In one of the more unsettling scenes from the film– which many have suspected to capture a bipolar episode– Kanye described taking his medication as a case of “turning alien into English” during a business meeting. 

“There was an execution-style that was performed on me over the past six-seven years, post-Taylor Swift, where they tie four limbs to two horses,” Ye declared. “They didn’t know they were dealing with Deadpool though. Those limbs grew back.”

Surrounded by real estate sycophants that were happy to simply nod along, Coodie did the tactful thing and turned off the camera. 

Back on U.S. soil in Wyoming, Coodie captures Common checking in on Ye via telephone after his infamous presidential rally. 

With all parties in seemingly high spirits, these DONDA sessions saw him promise to send a track Common’s way but to date, whatever they were working on has yet to emerge. 

Likewise, Justin Bieber was spotted laying down vocals on another unreleased, gospel-oriented track that didn’t sound too dissimilar to what would emanate from his spiritually-driven 2021 EP, Freedom. 

Amid a phone conversation with Rick Rubin who seemed, at best, reluctant to come to the ranch, we cut to Coodie in his room as he actively asks for prayers for Kanye. 

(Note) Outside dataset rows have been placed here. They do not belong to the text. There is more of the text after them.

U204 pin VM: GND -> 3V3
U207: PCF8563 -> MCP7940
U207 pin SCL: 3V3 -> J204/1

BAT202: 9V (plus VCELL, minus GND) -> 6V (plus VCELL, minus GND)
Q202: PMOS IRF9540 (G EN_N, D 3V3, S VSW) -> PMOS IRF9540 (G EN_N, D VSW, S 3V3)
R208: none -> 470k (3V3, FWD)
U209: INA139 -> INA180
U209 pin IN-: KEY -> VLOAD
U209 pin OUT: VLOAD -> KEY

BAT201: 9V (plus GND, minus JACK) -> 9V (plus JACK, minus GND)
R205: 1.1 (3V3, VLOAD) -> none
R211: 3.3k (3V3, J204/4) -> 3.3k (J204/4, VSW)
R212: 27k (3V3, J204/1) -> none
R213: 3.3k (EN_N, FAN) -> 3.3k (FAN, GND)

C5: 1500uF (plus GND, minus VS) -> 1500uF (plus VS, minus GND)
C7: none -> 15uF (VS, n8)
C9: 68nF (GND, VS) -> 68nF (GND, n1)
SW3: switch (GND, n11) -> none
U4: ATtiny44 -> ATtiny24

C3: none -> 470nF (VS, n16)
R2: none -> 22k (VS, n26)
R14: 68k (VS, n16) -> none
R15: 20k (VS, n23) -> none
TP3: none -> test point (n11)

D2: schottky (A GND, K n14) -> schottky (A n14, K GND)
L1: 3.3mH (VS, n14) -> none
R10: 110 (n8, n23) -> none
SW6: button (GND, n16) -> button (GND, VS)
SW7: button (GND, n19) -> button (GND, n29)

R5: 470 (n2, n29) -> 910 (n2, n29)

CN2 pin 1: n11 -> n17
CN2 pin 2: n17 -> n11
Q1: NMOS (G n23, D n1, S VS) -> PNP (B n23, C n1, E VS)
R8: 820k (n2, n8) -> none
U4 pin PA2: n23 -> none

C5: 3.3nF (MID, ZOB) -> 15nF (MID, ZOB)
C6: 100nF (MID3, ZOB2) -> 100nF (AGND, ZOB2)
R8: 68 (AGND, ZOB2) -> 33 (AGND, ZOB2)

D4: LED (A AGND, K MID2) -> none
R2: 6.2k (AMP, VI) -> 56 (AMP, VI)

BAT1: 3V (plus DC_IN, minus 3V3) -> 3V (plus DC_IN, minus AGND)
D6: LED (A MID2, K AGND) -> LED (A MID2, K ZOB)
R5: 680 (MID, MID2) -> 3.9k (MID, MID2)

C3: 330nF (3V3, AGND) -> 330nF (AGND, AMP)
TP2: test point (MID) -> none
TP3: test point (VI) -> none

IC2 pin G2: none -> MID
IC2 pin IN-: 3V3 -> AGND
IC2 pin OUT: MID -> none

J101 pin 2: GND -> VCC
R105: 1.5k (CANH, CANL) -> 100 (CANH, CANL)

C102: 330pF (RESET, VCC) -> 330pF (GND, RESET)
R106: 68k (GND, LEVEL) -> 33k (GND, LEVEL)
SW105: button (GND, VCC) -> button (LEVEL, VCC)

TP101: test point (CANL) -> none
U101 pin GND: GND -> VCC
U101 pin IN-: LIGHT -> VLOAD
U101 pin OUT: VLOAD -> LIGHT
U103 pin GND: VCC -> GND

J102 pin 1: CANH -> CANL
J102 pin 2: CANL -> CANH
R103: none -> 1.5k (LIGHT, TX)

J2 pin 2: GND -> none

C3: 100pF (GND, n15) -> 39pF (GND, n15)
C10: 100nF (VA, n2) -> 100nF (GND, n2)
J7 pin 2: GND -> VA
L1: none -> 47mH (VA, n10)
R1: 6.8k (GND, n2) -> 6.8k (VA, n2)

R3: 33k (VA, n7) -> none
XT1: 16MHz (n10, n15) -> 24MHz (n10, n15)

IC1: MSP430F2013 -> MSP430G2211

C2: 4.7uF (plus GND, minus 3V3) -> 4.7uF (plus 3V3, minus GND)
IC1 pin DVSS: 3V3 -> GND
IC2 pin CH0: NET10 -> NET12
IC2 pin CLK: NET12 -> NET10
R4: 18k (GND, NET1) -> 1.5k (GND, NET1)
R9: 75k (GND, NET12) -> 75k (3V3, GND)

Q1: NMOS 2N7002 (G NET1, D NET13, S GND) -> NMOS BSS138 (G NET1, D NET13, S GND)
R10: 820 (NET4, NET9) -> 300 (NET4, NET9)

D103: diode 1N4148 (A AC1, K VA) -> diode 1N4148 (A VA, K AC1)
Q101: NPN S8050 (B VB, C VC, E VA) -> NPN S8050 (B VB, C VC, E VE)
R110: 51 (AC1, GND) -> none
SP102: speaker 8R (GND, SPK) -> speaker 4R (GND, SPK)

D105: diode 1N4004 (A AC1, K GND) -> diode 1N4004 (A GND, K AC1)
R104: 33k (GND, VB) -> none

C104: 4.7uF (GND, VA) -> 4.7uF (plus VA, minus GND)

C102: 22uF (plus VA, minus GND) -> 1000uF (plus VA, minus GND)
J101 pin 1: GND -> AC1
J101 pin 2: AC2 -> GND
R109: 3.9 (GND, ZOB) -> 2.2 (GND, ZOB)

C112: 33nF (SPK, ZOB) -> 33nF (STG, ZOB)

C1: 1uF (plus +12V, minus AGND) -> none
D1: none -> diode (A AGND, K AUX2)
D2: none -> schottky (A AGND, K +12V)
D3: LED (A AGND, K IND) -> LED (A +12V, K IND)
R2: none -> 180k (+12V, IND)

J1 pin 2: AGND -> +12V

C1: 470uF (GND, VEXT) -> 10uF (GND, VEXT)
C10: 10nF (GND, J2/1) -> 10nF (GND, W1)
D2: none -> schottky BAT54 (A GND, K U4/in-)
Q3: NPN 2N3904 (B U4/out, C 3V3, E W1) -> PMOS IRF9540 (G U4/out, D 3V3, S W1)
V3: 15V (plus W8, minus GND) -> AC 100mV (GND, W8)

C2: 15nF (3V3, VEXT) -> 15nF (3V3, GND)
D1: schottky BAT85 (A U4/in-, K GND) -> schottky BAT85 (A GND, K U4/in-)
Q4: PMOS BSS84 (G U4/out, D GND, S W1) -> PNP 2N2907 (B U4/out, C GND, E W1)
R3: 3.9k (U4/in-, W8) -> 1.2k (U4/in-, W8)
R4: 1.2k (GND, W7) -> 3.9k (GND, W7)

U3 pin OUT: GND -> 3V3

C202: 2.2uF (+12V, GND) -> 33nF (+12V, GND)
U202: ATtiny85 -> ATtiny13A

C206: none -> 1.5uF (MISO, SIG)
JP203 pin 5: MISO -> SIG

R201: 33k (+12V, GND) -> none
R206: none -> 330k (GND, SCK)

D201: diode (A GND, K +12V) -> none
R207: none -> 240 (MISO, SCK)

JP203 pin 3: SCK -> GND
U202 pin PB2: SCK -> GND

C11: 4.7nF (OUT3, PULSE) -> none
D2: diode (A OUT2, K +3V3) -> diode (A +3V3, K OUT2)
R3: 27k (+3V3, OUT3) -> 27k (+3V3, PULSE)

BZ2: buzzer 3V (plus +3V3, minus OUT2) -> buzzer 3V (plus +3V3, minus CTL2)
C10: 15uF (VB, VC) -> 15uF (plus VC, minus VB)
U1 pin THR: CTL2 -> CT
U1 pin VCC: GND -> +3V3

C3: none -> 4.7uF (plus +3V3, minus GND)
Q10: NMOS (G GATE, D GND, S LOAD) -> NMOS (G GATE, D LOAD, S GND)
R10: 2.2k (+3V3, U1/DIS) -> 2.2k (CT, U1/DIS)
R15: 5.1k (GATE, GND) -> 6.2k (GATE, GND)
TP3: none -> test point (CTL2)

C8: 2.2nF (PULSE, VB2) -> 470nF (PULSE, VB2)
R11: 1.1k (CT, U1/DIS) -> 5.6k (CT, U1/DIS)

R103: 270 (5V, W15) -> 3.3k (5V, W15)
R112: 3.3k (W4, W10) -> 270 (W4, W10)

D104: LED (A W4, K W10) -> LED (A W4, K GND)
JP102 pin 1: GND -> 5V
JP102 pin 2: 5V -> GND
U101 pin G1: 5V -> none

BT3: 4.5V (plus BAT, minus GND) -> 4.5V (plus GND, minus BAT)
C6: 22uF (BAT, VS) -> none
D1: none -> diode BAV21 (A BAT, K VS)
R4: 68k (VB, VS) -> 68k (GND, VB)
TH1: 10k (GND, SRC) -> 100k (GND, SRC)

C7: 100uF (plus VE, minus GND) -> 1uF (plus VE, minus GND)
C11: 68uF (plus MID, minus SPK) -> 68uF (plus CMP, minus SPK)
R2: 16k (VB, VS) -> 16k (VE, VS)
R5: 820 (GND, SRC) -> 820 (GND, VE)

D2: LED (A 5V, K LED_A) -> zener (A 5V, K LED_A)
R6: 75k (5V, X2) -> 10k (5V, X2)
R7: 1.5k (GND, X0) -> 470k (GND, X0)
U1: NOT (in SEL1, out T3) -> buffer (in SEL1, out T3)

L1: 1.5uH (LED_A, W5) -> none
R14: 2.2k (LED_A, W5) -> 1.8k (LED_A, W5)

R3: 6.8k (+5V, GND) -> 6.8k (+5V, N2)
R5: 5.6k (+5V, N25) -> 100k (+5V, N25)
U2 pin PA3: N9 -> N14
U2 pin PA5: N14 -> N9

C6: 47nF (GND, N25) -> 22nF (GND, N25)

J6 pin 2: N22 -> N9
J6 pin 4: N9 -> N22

In one of Act III’s most stark moments, there is a rare insight into his relationship with his father. Speaking via Facetime, his dad, Ray, checks in on him after his headline-making rally, imploring for him to “write your speech next time, Kanye.”

Now relieved of his mother’s wisdom and counsel, Kanye tells his father that he needs him “beside me” in a moment that points to the vulnerability that lurks just below his confrontational exterior. 

Ending on a decidedly hopeful note at the unveiling of DONDA at the Mercedes-Benz stadium, Coodie delivers another of his trademark profundities that defines where his friend and collaborator is at. 

“You might say you miss the old Kanye, but what I’m realizing is that every part of him makes him who he is.”

Flanked by adoring fans, Awakening poignantly ends with the words of his mother as Ye ascends into the sky. 

“The giant looks in the mirror and sees nothing, everybody else sees the giant.”

Although it misses out on some pivotally important eras in his career, Jeen-Yuhs is unequivocally the greatest film-based insight that we’ll ever have into Kanye West. Often seen as a musical deity rather than a man, it’s only right that it should be helmed by someone who was there from the beginning and, with any luck, has once again cemented his place as an integral cog of Ye’s inner circle. If there’s one major takeaway from Act III, it’s that, whatever Kanye does, Coodie will drop everything to come to his aid.